Deinhardt schreibt es seiner Freundin Catherina nach Werder. Zehn Jahre später findet sich die Episode in einem Buch wieder. Deinhardt fand, es sei an der Zeit, die Feldpost zu veröffentlichen – als Puzzlestein in der Rückschau auf diesen Krieg. Als 18-Jähriger war er 1995 zur Bundeswehr gegangen. Die Aussicht, schnell Verantwortung übernehmen zu können, die Ausbildungschancen und die Absicherung hätten ihn zur Truppe gebracht, erzählt er. Nach der Offiziersausbildung studiert er Staatswissenschaften, später promoviert er zur Rolle der Panzergrenadiere im Kalten Krieg. 2004 wird der gebürtige Dresdner Kompaniechef beim Panzergrenadierbataillon 421 in Brandenburg (Havel).

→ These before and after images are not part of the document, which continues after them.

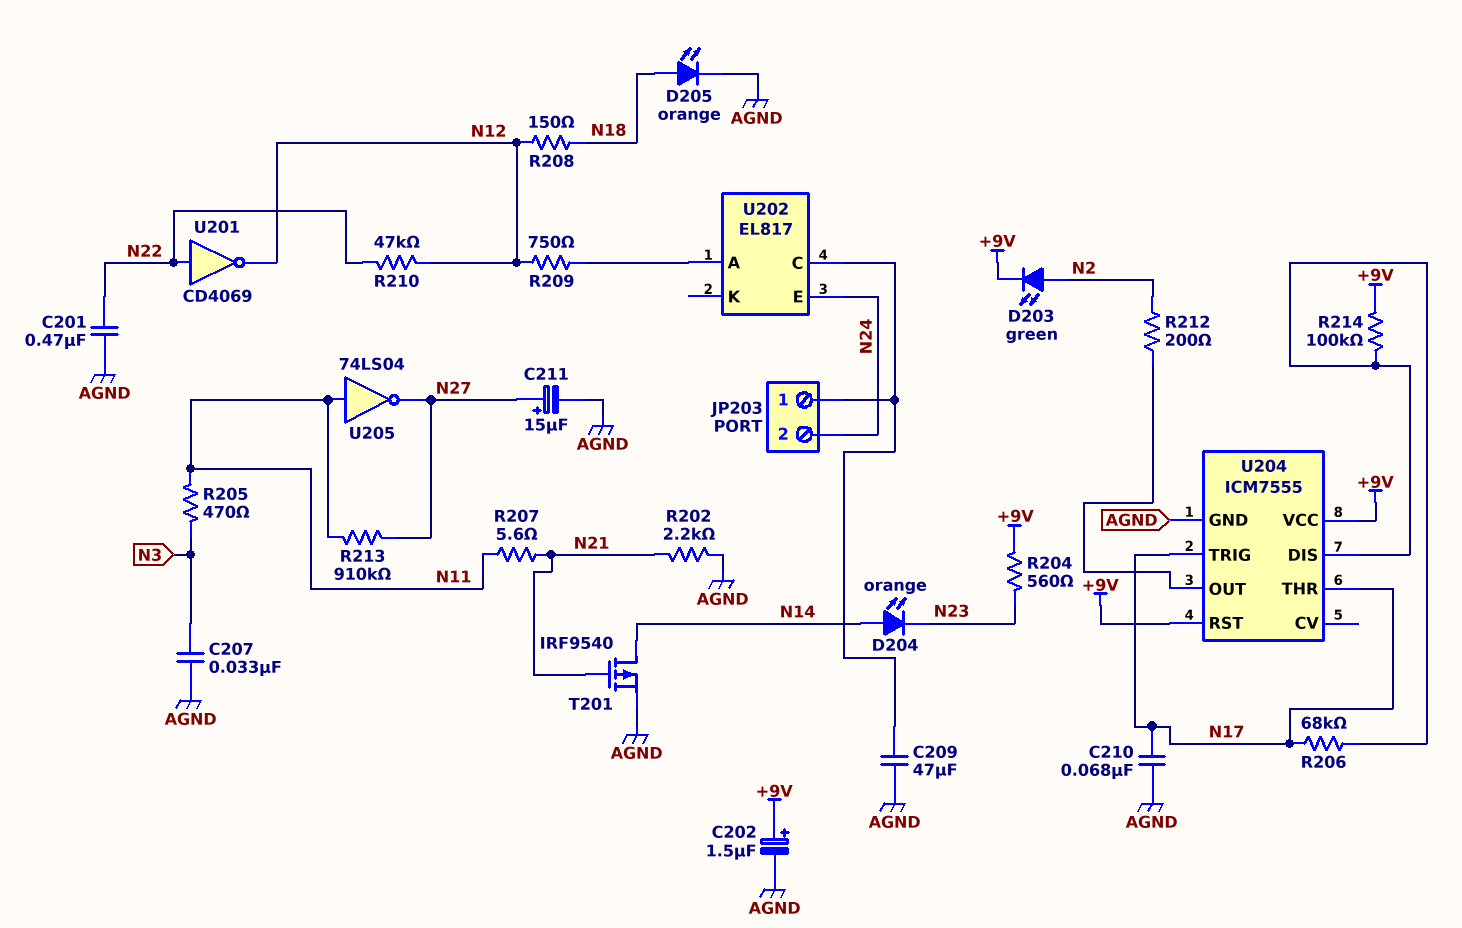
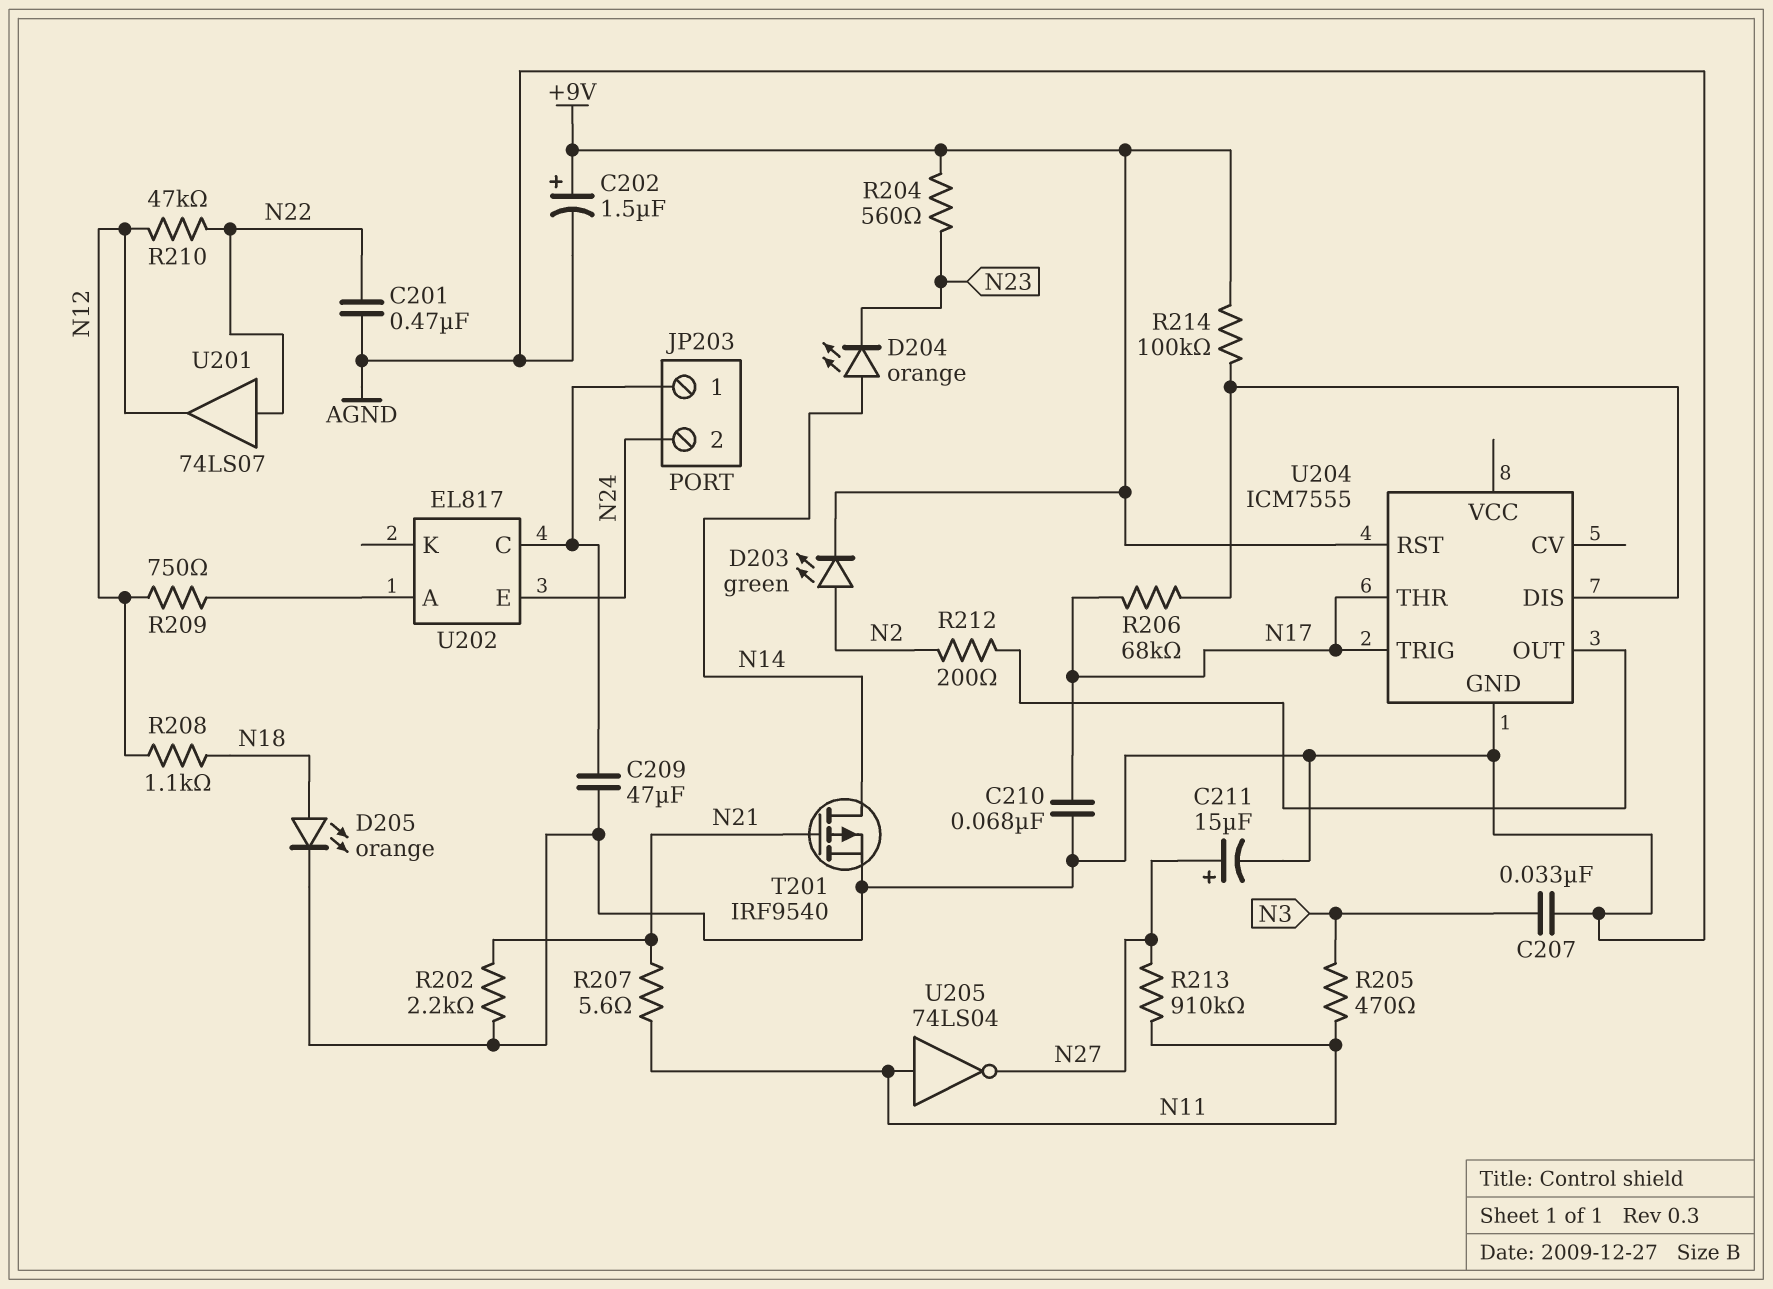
R208: 150 (N12, N18) -> 1.1k (N12, N18)
U201: NOT CD4069 (in N22, out N12) -> buffer 74LS07 (in N22, out N12)
U204 pin VCC: +9V -> none

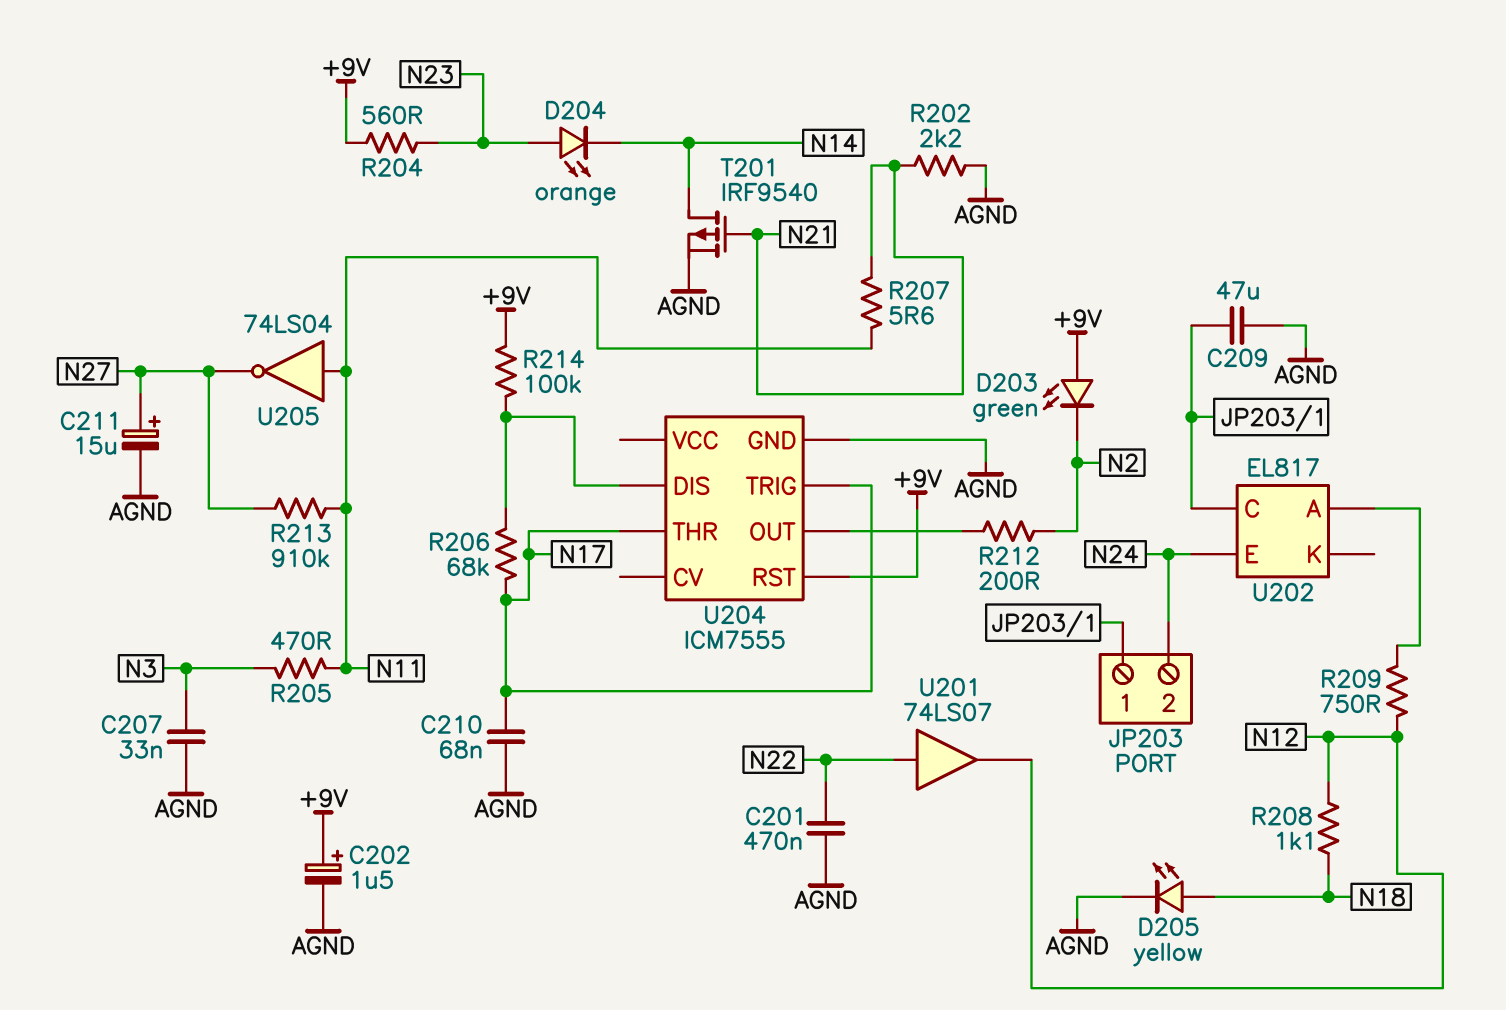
D203: LED green (A N2, K +9V) -> LED green (A +9V, K N2)
D204: LED orange (A N14, K N23) -> LED orange (A N23, K N14)
D205: LED orange (A N18, K AGND) -> LED yellow (A N18, K AGND)
R210: 47k (N12, N22) -> none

Immer wieder schreibt er über Unfälle und Minenopfer
Im Jahr 2005 ist er in Afghanistan, für den 7. Einsatzverband der ISAF koordiniert er Operationen im Südosten Kabuls und dessen südöstlichem Umland und betreut auch mehrere Entwicklungsprojekte. Aus dieser Zeit stammen die Briefe nach Werder. Die Straße nach Jalalabad ist immer wieder ein Thema darin. Eis, Geröll und liegen gebliebene Fahrzeuge machen die Piste im Winter kaum passierbar. In einer von ihm geplanten Operation werden 120 Tanklastzüge durchgelotst. Dass die Strecke für 16 Stunden für private Fahrzeuge gesperrt ist, führt zu Streitereien und sogar einem Schusswechsel zwischen Soldaten und Einheimischen.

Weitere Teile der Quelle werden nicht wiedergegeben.